Coordinate-based change data:
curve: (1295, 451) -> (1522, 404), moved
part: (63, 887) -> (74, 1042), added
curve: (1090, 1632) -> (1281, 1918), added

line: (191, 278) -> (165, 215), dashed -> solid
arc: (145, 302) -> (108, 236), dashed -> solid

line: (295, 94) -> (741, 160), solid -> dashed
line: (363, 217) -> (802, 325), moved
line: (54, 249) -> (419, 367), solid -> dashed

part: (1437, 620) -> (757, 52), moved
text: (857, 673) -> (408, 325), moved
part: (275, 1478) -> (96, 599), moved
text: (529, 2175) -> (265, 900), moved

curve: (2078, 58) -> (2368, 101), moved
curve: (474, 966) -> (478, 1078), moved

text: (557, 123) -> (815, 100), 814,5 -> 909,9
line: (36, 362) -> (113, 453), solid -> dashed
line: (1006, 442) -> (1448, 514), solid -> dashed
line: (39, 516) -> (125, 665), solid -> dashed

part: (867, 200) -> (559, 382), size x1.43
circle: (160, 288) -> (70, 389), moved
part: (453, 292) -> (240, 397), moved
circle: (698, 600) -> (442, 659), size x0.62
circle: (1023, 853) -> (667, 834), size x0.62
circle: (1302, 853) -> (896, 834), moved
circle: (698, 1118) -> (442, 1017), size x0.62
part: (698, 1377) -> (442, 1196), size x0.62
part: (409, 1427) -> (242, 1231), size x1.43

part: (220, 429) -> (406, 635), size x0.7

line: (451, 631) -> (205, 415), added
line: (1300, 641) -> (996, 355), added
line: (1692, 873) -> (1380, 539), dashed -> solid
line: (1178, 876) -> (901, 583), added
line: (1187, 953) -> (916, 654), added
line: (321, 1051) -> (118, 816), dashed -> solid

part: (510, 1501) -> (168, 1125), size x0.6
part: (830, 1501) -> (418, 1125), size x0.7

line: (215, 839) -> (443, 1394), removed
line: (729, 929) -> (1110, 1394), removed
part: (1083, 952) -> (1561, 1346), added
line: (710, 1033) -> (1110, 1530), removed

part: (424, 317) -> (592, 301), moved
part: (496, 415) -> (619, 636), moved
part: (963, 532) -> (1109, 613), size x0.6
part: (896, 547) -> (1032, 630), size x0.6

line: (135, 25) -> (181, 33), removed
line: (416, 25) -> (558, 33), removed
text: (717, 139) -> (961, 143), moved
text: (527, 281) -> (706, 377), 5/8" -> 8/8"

### What this task involves
What is needed is an exact retyping of every line from the one containing "part: (496, 415) -> (619, 636), moved" through the final line of the entries, and only those lines.

### Response for this exercise
part: (496, 415) -> (619, 636), moved
part: (963, 532) -> (1109, 613), size x0.6
part: (896, 547) -> (1032, 630), size x0.6

line: (135, 25) -> (181, 33), removed
line: (416, 25) -> (558, 33), removed
text: (717, 139) -> (961, 143), moved
text: (527, 281) -> (706, 377), 5/8" -> 8/8"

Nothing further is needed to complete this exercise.